There is “significant confusion” over whether police officers should be enforcing coronavirus restrictions and a “considerable” number are already in self-isolation, the body which represents rank-and-file officers has warned.

John Apter, national chairman of the Police Federation of England and Wales, hit out at a “lack of clarity” from Government and policing bodies on the role for officers in tackling the crisis.

His comments came after the Health Secretary said ministers were examining the curfews and restrictions imposed in Europe as a method of controlling the spread of coronavirus.

Matt Hancock warned authorities, including the police, could be required to order people to follow the rules on social distancing and “nothing is off the table” if further curbs on people’s freedoms were required to slow the progress of Covid-19 through the UK.

Prime Minister Boris Johnson appeared shocked at the prospect of the police being brought in to enforce coronavirus restrictions when questioned at a press conference on Sunday.

But Mr Hancock said officers had already been given the powers to force the closure of bars and restaurants and indicated that other restrictions would be considered, telling BBC Radio 4’s Today programme: “In fact on Saturday I signed the order to give the police the power to be able to shut bars and restaurants and pubs if they are still open.”

Later, Transport Secretary Grant Shapps said stricter measures including curfews are “all under active consideration”, telling BBC News: “If we have to go there then we will go there,” but said there was still time for the public to avoid more stringent measures by obeying social distancing advice.
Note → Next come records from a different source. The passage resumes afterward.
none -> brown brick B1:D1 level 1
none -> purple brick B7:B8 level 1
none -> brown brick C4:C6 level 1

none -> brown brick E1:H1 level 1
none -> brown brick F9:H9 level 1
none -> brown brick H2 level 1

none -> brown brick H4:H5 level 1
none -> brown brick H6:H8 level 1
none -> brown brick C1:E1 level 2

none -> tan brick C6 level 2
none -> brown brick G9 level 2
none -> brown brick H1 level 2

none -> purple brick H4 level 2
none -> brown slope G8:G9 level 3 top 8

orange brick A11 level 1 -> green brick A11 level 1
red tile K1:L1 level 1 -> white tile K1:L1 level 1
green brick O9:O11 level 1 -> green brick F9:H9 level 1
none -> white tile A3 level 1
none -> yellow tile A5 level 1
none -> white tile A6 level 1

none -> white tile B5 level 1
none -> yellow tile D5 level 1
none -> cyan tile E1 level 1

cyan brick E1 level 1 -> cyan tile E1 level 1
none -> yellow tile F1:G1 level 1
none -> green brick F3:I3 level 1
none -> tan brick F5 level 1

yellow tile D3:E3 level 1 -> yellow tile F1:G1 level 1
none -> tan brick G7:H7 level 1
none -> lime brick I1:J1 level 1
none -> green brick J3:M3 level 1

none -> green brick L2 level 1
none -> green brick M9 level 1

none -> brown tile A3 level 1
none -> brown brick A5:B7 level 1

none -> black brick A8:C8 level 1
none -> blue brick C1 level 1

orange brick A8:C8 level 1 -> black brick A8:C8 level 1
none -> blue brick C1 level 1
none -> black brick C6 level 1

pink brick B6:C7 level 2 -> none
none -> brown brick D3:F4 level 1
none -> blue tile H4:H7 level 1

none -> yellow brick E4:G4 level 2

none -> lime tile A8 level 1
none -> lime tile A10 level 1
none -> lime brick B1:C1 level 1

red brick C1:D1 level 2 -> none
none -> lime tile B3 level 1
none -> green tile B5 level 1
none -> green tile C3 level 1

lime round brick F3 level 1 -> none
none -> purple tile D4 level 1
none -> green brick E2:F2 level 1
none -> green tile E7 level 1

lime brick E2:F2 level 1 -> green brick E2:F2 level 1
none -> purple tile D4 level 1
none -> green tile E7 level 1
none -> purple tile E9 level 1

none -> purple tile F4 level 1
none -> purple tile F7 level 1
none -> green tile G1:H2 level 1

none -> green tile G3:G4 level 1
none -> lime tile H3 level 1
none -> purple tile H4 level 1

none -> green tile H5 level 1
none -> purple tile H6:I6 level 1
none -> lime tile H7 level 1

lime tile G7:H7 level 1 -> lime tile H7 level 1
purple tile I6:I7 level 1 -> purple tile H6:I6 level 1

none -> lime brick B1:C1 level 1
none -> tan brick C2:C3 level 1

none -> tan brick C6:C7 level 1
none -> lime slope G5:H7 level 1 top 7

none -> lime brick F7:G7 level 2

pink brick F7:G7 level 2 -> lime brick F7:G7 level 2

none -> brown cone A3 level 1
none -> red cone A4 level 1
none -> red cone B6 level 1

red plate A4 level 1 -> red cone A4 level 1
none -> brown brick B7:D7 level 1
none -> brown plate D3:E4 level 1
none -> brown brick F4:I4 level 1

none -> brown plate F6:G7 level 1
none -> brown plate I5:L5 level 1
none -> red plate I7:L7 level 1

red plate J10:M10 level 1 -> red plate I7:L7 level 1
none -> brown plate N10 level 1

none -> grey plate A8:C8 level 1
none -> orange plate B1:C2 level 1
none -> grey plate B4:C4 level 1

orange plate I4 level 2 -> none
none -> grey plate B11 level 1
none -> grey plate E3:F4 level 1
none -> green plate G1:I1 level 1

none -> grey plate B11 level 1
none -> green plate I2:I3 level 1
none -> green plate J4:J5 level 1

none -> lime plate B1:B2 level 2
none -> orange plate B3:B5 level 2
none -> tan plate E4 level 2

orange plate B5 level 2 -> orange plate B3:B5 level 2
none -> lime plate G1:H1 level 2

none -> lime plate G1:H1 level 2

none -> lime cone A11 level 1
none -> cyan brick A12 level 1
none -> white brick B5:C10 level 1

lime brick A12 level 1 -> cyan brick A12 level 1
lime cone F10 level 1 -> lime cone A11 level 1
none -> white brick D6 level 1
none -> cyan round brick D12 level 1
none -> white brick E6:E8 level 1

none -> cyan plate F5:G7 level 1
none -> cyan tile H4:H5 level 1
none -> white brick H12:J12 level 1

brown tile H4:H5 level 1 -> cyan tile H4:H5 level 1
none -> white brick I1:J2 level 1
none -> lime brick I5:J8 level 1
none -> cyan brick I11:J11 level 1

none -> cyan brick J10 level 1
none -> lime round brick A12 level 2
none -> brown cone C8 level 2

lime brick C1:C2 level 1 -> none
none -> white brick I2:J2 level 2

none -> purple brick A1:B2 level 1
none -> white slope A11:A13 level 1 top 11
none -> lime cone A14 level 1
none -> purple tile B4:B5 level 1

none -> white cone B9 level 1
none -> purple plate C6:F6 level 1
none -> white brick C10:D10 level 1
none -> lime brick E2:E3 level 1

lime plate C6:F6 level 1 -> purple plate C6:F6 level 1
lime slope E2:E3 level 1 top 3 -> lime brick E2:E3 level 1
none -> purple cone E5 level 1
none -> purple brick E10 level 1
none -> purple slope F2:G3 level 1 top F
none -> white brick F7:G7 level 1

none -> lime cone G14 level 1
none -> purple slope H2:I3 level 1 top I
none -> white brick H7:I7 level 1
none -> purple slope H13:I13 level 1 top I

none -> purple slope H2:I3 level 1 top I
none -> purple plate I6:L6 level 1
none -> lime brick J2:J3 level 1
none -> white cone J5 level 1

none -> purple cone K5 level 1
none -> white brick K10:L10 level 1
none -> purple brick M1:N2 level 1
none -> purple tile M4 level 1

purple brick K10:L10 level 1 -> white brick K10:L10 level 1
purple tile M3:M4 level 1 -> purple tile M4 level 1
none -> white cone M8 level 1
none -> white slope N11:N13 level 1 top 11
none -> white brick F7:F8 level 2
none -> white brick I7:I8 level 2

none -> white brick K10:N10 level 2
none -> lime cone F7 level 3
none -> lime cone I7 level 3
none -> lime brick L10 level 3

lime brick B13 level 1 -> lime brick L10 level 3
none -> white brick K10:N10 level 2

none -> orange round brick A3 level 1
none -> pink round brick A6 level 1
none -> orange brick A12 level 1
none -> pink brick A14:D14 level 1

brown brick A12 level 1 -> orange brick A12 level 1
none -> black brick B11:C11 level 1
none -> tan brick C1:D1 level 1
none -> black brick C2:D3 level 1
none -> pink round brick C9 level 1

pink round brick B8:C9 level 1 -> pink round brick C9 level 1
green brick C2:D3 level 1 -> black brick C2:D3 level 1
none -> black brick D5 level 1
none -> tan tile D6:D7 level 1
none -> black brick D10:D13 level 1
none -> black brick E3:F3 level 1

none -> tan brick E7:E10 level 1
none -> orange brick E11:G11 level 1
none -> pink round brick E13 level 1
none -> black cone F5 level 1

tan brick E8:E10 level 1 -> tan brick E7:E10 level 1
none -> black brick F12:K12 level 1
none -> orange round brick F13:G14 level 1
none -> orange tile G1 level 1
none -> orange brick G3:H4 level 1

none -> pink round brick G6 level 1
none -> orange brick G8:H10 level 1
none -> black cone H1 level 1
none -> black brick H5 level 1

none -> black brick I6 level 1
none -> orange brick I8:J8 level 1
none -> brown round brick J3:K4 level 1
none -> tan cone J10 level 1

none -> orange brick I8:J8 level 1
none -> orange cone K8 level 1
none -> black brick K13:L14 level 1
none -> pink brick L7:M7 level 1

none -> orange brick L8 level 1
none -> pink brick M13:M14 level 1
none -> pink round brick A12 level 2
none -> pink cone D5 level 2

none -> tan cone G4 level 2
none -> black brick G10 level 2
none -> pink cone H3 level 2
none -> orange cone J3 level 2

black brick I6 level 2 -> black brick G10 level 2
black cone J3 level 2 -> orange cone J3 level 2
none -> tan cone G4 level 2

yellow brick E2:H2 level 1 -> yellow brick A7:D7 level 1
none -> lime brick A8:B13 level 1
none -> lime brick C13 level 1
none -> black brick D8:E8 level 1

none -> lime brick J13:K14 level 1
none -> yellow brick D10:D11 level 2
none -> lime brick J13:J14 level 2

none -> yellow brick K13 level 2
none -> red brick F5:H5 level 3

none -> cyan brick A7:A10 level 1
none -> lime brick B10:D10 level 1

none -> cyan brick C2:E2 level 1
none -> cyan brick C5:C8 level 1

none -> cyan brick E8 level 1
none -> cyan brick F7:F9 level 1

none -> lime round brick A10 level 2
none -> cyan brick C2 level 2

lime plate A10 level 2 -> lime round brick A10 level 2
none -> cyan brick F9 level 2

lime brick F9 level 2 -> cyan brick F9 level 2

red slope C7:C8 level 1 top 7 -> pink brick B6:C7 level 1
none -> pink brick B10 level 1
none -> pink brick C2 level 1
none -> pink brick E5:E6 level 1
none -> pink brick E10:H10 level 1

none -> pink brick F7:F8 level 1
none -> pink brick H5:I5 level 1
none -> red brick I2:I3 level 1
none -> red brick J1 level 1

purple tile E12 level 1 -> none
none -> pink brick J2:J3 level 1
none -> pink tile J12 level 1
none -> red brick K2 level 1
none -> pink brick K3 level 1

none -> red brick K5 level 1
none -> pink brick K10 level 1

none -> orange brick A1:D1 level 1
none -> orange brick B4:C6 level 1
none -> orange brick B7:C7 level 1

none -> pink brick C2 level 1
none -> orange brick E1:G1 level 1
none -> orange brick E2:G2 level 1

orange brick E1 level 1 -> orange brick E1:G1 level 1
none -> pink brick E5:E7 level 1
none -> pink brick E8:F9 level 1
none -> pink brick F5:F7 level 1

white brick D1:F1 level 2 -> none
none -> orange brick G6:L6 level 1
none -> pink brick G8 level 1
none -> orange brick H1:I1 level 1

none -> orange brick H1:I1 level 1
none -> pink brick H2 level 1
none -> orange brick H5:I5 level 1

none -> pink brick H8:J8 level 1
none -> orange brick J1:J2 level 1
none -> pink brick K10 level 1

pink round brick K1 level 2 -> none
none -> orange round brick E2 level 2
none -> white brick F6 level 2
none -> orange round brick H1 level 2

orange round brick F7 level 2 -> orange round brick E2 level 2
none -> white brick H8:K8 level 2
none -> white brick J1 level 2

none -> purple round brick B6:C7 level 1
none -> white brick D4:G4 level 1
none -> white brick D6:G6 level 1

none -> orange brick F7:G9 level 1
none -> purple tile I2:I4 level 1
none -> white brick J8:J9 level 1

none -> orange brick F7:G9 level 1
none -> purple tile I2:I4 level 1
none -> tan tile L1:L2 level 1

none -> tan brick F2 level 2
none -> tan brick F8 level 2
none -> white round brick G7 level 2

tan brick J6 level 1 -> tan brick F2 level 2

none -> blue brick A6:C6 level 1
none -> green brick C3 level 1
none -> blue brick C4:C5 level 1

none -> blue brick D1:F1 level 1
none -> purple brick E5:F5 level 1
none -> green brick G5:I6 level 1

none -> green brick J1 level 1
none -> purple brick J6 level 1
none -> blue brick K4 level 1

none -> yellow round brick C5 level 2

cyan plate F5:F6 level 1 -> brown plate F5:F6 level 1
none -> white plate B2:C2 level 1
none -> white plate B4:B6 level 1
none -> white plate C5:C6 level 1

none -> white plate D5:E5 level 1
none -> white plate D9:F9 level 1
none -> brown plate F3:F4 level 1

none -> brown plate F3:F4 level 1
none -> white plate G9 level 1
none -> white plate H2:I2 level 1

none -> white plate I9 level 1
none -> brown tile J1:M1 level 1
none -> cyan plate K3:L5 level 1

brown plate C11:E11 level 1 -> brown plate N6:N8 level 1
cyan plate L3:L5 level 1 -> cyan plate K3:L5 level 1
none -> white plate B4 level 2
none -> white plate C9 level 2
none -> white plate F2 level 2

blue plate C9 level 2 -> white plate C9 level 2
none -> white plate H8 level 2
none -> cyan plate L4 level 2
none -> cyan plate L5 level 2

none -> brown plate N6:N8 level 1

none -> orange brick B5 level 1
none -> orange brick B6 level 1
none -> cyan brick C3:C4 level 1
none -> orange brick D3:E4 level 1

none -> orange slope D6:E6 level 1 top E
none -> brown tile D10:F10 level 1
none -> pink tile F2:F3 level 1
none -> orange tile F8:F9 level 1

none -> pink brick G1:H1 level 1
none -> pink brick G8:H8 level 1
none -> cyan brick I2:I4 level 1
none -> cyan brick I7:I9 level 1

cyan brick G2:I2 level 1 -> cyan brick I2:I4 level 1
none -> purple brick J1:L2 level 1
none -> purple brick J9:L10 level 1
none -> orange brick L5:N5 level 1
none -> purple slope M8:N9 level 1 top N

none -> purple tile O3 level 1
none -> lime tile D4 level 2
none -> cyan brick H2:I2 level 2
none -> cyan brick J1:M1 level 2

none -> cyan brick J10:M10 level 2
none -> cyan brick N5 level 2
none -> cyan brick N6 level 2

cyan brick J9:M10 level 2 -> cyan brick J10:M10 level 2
Speaking to the PA news agency, Mr Apter said: “There is significant confusion and lack of clarity of messaging, not only from certain parts of the Government but within policing itself.

Police Federation
Police Federation chairman John Apter (Steve Parsons/PA)

“We want to do the right thing but clarification is needed.

“Mixed messages for officers are deeply unhelpful.”

He said he had raised concerns with the Home Secretary Priti Patel and the National Police Chiefs’ Council (NPCC), adding: “Clearly there is a part for the police to play in this, if that is needed, but it is a local authority matter and police should not be the ‘go-to’”.

Mr Apter said he “cannot imagine” how officers would police social distancing, adding: “I would urge politicians to think before they make such bold statements.

“I just cannot rationally think how that would work.”

There are a “considerable” number of officers who are self-isolating, Mr Apter also warned, as he re-iterated calls to test police for the virus.

He added: “This massively impacts our ability to police.

“If they were tested we could identify officers who don’t have the virus and can go back to policing quickly and it also gives them the reassurance they need.

“Despite what some people say, it is not business as usual.

“We are policing by crisis and things are going to get worse.”

The provision of protective equipment for officers, like masks, gloves and hand sanitiser, was “patchwork around the country”, he claimed, adding: “NHS workers must be given priority.

“But if police are expected to go out they need to be protected.”

Concerns have also been raised about a lack of advice for police worried about their health and the welfare of their families amid reports of people coughing and spitting at officers, Mr Apter added.

He said: “I clearly understand that we are in a time of crisis but it would be wrong of me not to raise these concerns.

“Police just want to do their job to the best of their ability.”

Health Secretary Matt Hancock police could be used to order people to follow social distancing rules (Dominic Lipinski/PA)

Mr Apter said Ms Patel had listened to the concerns he raised about frontline officers.

She told the House of Commons on Monday the Government was taking steps to make sure retired police officers were able to rejoin forces in the midst of the coronavirus pandemic and had asked HMRC to look at suspending tax and pension implications of this.

The NPCC said trading standards and environmental health teams were responsible for dealing with venues and premises not following instructions but councils could call on police for help if needed under existing licensing laws.

A spokesman for the body said: “We do not agree that there is ‘significant confusion and lack of clarity’ but we will discuss concerns with the Police Federation so we can continue to provide the best available advice and information to police officers and staff.

“This situation is moving at an unprecedented pace and the advice from Government and the scientists is frequently changing to reflect that.

“The pace of scientific and governmental development cannot be overestimated.”

Appropriate protective equipment and testing for officers and staff was “critical” and was a “priority”, the NPCC said, adding that health and safety advice had been provided to forces.

The body insisted forces were “well within levels that maintain services to the public” but would not disclose the number of officers in isolation for “operational reasons”.

Reports of deliberate spitting and coughing at police were not “widespread” but “any instance is one too many and unacceptable”, the spokesman added.